Beggar's Chicken
Quick Info
- Flavor
- Earthy, aromatic, and deeply savory. Imagine a perfectly roasted chicken infused with mushroom and herb aromatics, with a hint of lotus leaf fragrance.
- Texture
- Fall-off-the-bone tender meat that practically melts, with incredibly moist and juicy flesh throughout
- Spice Level
- Not spicy
- Temperature
- Served Hot
Ingredients
Allergens
Confirmed
The Story
The legend goes like this: a starving beggar stole a chicken but had no pot to cook it. So he wrapped it in mud and tossed it into a fire. When he cracked open the hardened clay, the feathers came off with the shell, revealing impossibly tender, fragrant meat. A passing nobleman smelled it, tasted it, and brought the technique to his kitchen.

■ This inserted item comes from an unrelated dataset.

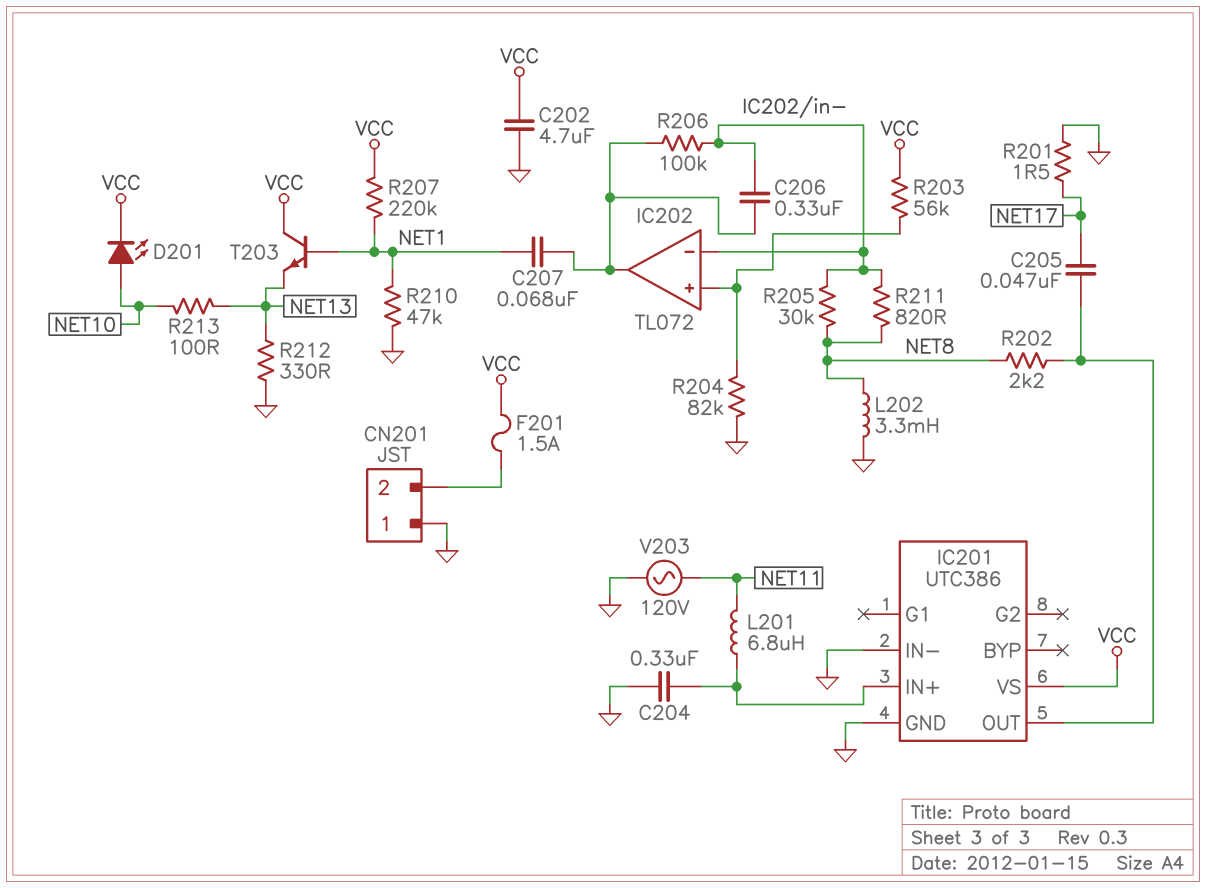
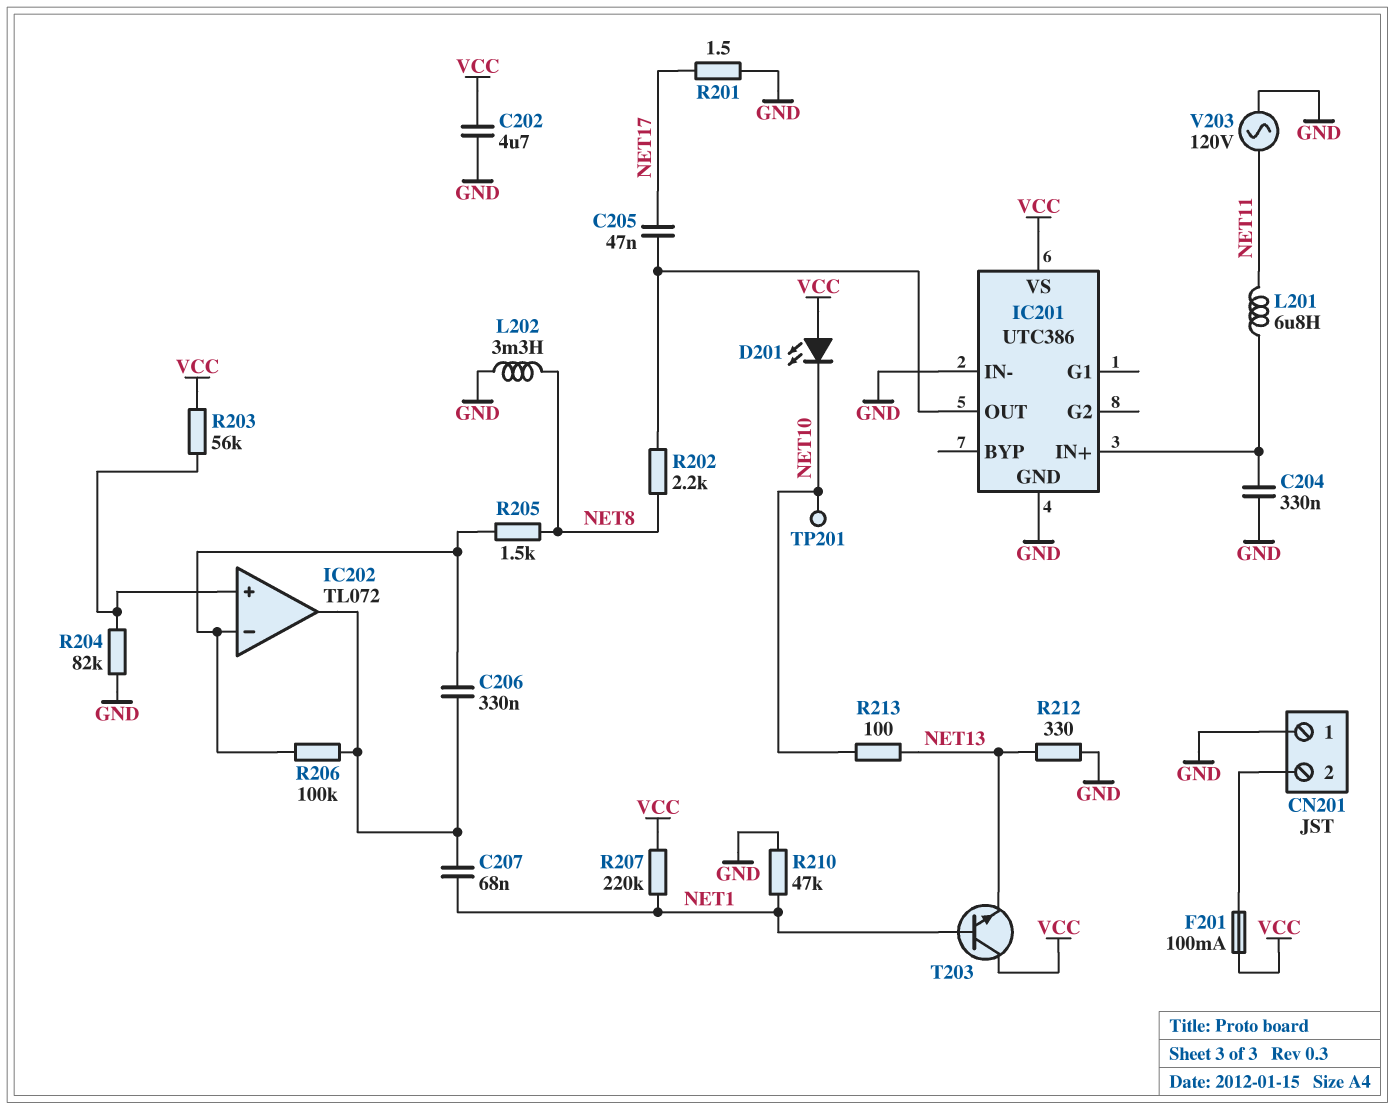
D201: LED (A NET10, K VCC) -> LED (A VCC, K NET10)
F201: 1.5A (CN201/2, VCC) -> 100mA (CN201/2, VCC)
R205: 30k (IC202/in-, NET8) -> 1.5k (IC202/in-, NET8)
R211: 820 (IC202/in-, NET8) -> none
TP201: none -> test point (NET10)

Whether the story is true or not, the method — wrapping a whole stuffed chicken in lotus leaves, encasing it in clay, and slow-roasting it for hours — has been perfected in Suzhou over centuries. The clay seal locks in every drop of moisture and aroma, creating something no oven can replicate.
What to Expect
The presentation is dramatic. A hardened clay shell is brought to your table and cracked open in front of you, releasing a cloud of fragrant steam. Inside the clay is a lotus leaf wrapping, and inside that is a whole chicken so tender that the bones practically slide out. The meat is infused with the earthy aroma of lotus leaf and the warm spices packed inside the cavity.
The flavor is surprisingly delicate given the rustic cooking method — savory, gently sweet, with a haunting herbal quality from the lotus leaf. Every part of the chicken is equally moist, from the breast to the thigh.
Tips
This dish requires advance ordering — often several hours ahead, sometimes a full day. Ask your hotel concierge to call ahead and reserve one. It is meant to be shared among at least two to four people. Pull the meat apart with chopsticks rather than cutting. Dip pieces into the cooking juices pooled at the bottom of the lotus leaf.